X11 Forwarding(Macクライアント側)の対応

Xサーバをインストール

X11アプリ(gnuplotを含む)をMacクライアント側で表示するため、Xサーバ・Xquartsをインストールした。インストールは、情報源5.からMac用のインストールパッケージをダウンロードして、インストールした。

DISPLAY変数の設定

ssh接続する前に、Macのターミナルで、DISPLAY変数を設定する。

% export DISPLAY=:0

Macでxサーバを起動していれば、上記設定を行った後、端末でxeyesと入力すると、Mac画面上にxeyesアプリが立ち上がる。

-Yオプションを付けてssh接続
% ssh -Y 192.168.11.3

上記のIPアドレスは、OpenFOAMコンテナが動作しているサーバである。

X11 Forwarding(サーバで動作するコンテナ)の対応

上記のDockerfileから作成したコンテナ(コンテナ名がopenfoam)を次のシェルスクリプトで起動する。

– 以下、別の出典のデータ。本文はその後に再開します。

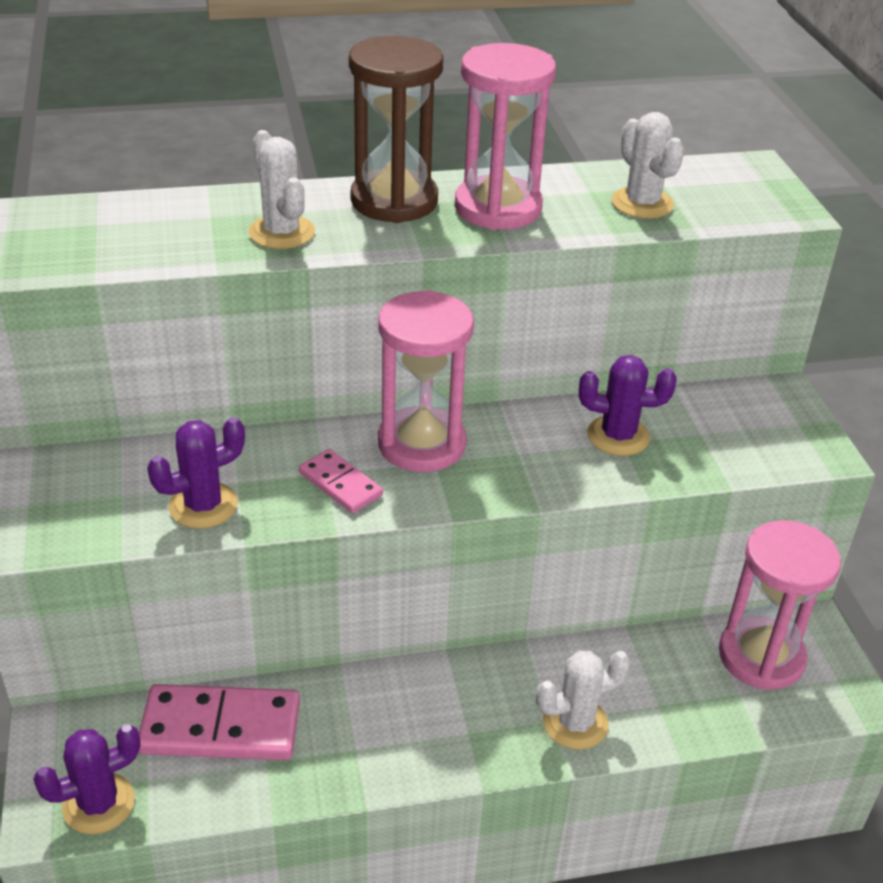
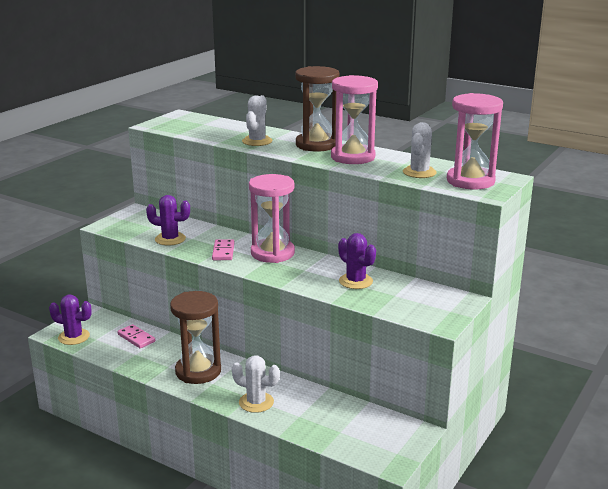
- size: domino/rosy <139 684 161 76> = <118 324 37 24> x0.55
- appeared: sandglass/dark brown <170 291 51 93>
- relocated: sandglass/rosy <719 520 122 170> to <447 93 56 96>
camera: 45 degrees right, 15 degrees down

export OPENFOAM_DIR=/mnt/nfs2/workspace/openfoam
sudo docker run \
  -it \
  --rm \
  -e DISPLAY=$DISPLAY \
  --net host \
  -v ${OPENFOAM_DIR}:/home/foam \
  -v $HOME/.Xauthority:/home/foam/.Xauthority \
  openfoam 

各パラメータの意味を、次のように理解している。「-e DISPLAY=$DISPLAY」でDISPLAY変数を継承。「--net host」でホスト側のネットワーク設定をコンテナで共有する。「-v $HOME/.Xauthority:/home/foam/.Xauthority」でコンテナ側でもX11プロトコルを使えるようにする。

plot_coeffsを変更

gunuplotでplot_coeffsを実行すると、次のようなエラーが表示された。

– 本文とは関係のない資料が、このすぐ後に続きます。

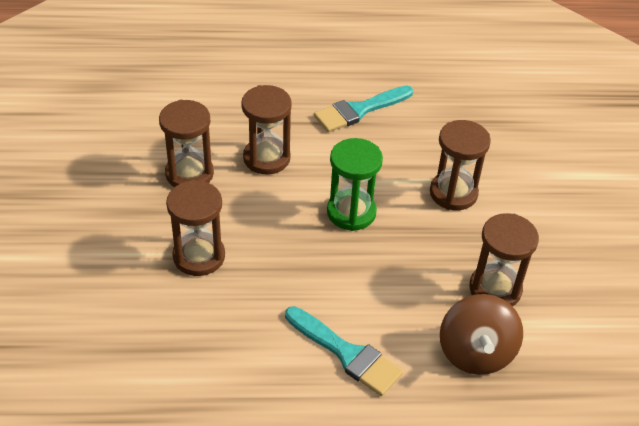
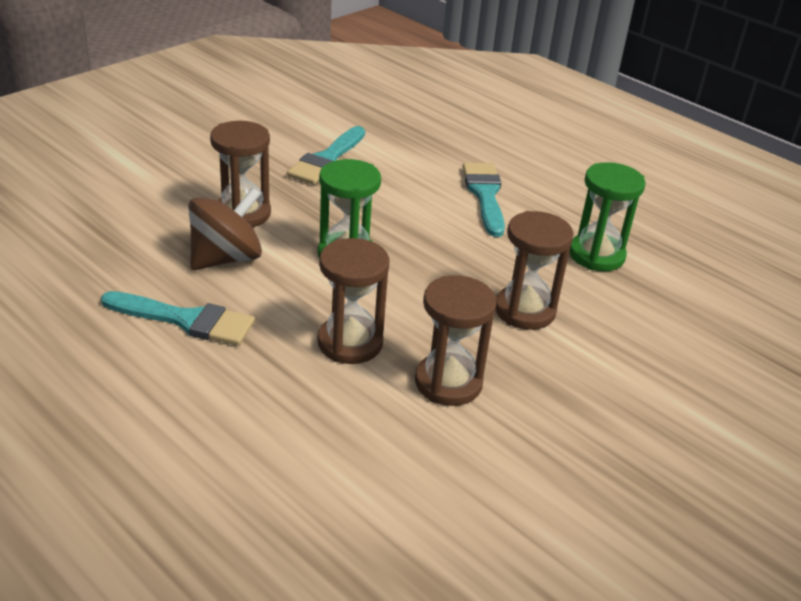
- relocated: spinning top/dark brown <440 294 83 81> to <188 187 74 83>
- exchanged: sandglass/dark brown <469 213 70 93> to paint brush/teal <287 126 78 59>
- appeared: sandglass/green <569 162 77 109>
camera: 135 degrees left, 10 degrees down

$ gnuplot scripts0/plot_coeffs
"scripts0/plot_coeffs" line 9: warning: Cannot find or open file "postProcessing/forceCoeffs_object/0/forceCoeffs.dat"
"scripts0/plot_coeffs" line 9: No data in plot

「forceCoeffs.dat」は、「~/sol_postProcessing/forceCoeffs_object/0」に存在していたので、「sol_postProcessing/forceCoeffs_object/0/forceCoeffs.dat」と2箇所修正した。

実行結果イメージ

residualsのグラフ

Residuals

continuityのグラフ

Continuity

forceCoeffsのグラフ

Coefficients

まとめ

今回の投稿の内容は、OpenFOAMの機能に関することではなく、OpenFOAMに関係するインフラ寄りの内容となった。今後OpenFOAMを使っていく上で、便利になった。

今回の改善をする中で、リモートマシン上で動作するコンテナ内で動作するx11アプリの画面を手元のPC上(自分の場合はMac)の画面に表示するというX Forwardingについて学ことができた。